The diagnosis code(s) depends on the Pap smear findings. ICD-9-CM 2003 expanded
the coding for abnormal Pap smears to distinguish those findings favoring benign
from those favoring dysplasia. The codes are:
795.00 Nonspecific abnormal Papanicolaou smear of cervix, unspecified
795.01 Atypical squamous cell changes of undetermined significance favor
benign (AS-CUS favor benign)
795.02 Atypical squamous cell changes of undetermined significance favor
dysplasia (AS-CUS favor dysplasia)
795.09 Other nonspecific abnormal Papanicolaou smear of cervix
If the findings indicate CIN 1, CIN 2, HSIL, or LSIL, then the proper code
is 622.1. Code 233.1 is reported for CIN 3 and carcinoma in situ. The same ICD-9
codes can be used for any repeat Pap smear or colposcopic examinations. The
diagnosis for each encounter should reflect the most specific information available
at the time of the study. If the patient is HPV-positive, then 079.4 (Human
papillomavirus) can be added as an additional diagnosis.

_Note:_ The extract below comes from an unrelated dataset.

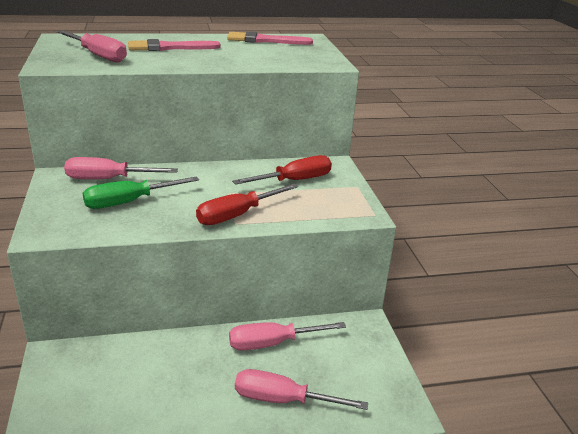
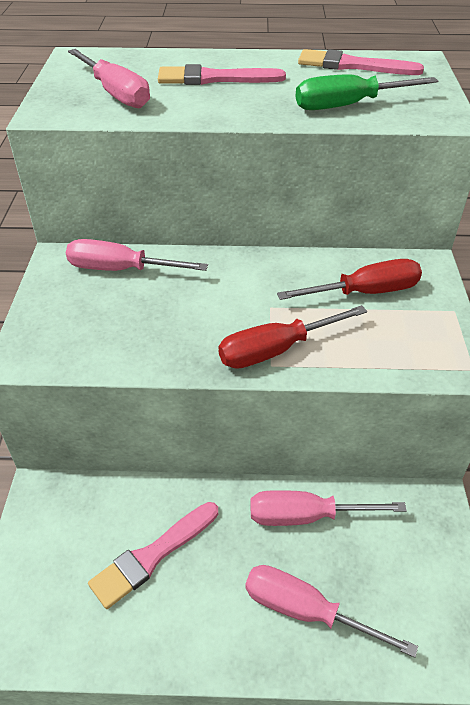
camera: 15 degrees right, 15 degrees up
(128, 202) = (138, 313): green screwdriver -> green screwdriver (347, 106)
(155, 383) = (152, 556): none -> pink brush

Localized treatment of anogenital warts is reported with CPT code 56501 (destruction
of lesion(s) vulva; simple). Extensive disease is reported with CPT code 56502
(Destruction of lesion(s), vulva; extensive). These codes are only reported
once per session regardless of the number of lesions treated.
If colposcopy is also performed, report it separately and append a 51
modifier (multiple procedures) to the service with the lesser value. The ICD-9
code 078.11 (condyloma acuminatum) should be linked to CPT code 56501 or 56502.

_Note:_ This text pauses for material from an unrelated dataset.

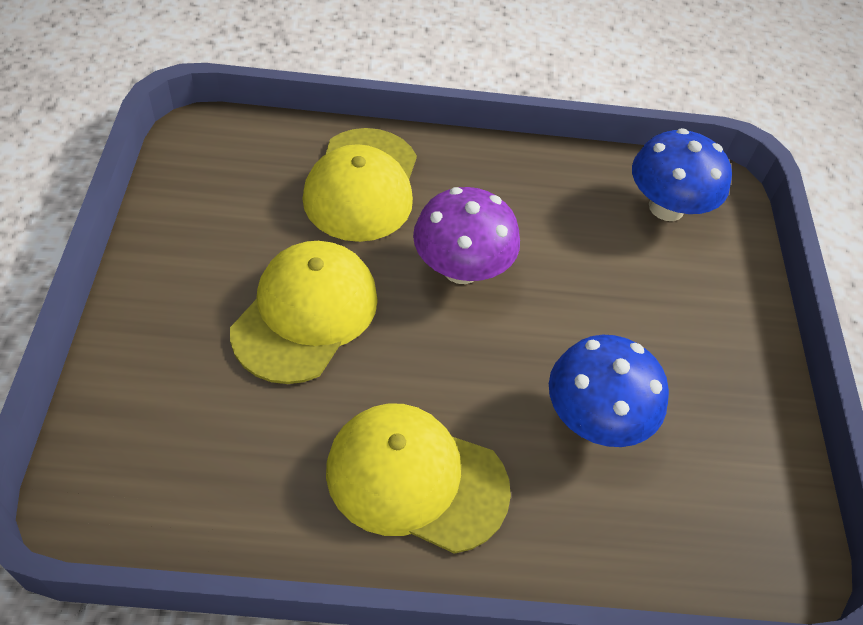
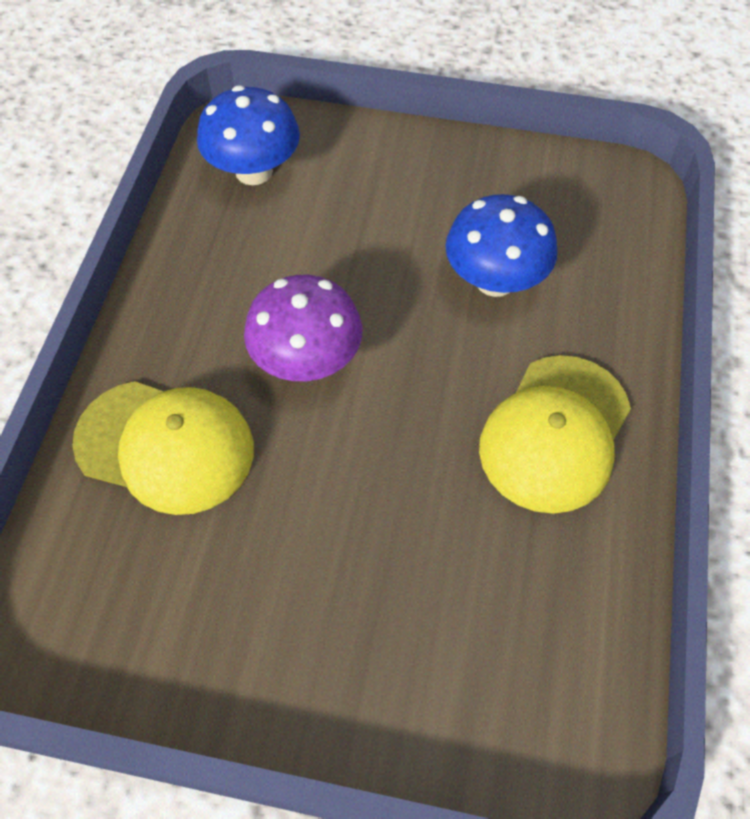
camera: 75 degrees left, 5 degrees up
(305, 314) = (350, 520): yellow cap -> none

The ICD-9 code describing the abnormal Pap smear should be linked to the appropriate
colposcopy code. Linking ICD and CPT indicates to the payer the specific reason
for performing each service.
Ms. Hill is President of Hill & Associates, Inc., a consulting firm specializing
in coding and compliance. She teaches coding seminars for the American College
of Obstetricians and Gynecologists and serves as a representative on the American
Medical Association's (AMA) Correct Coding Policy Committee and the Health Care
Professionals Advisory Review Board for the Relative Value Update Committee
(RUC). She has also served on the AMA's CPT-5 Project, National Uniform Claim
Committee, and on a Clinical Practice Expert Panel for the Centers for Medicare
and Medicaid Services (formerly HCFA) Practice Expense Study.
Alex Ferenczy. Managing pregnant patients with cervical intraepithelial neoplasia. Contemporary Ob/Gyn Mar. 1, 2004;49:76-89.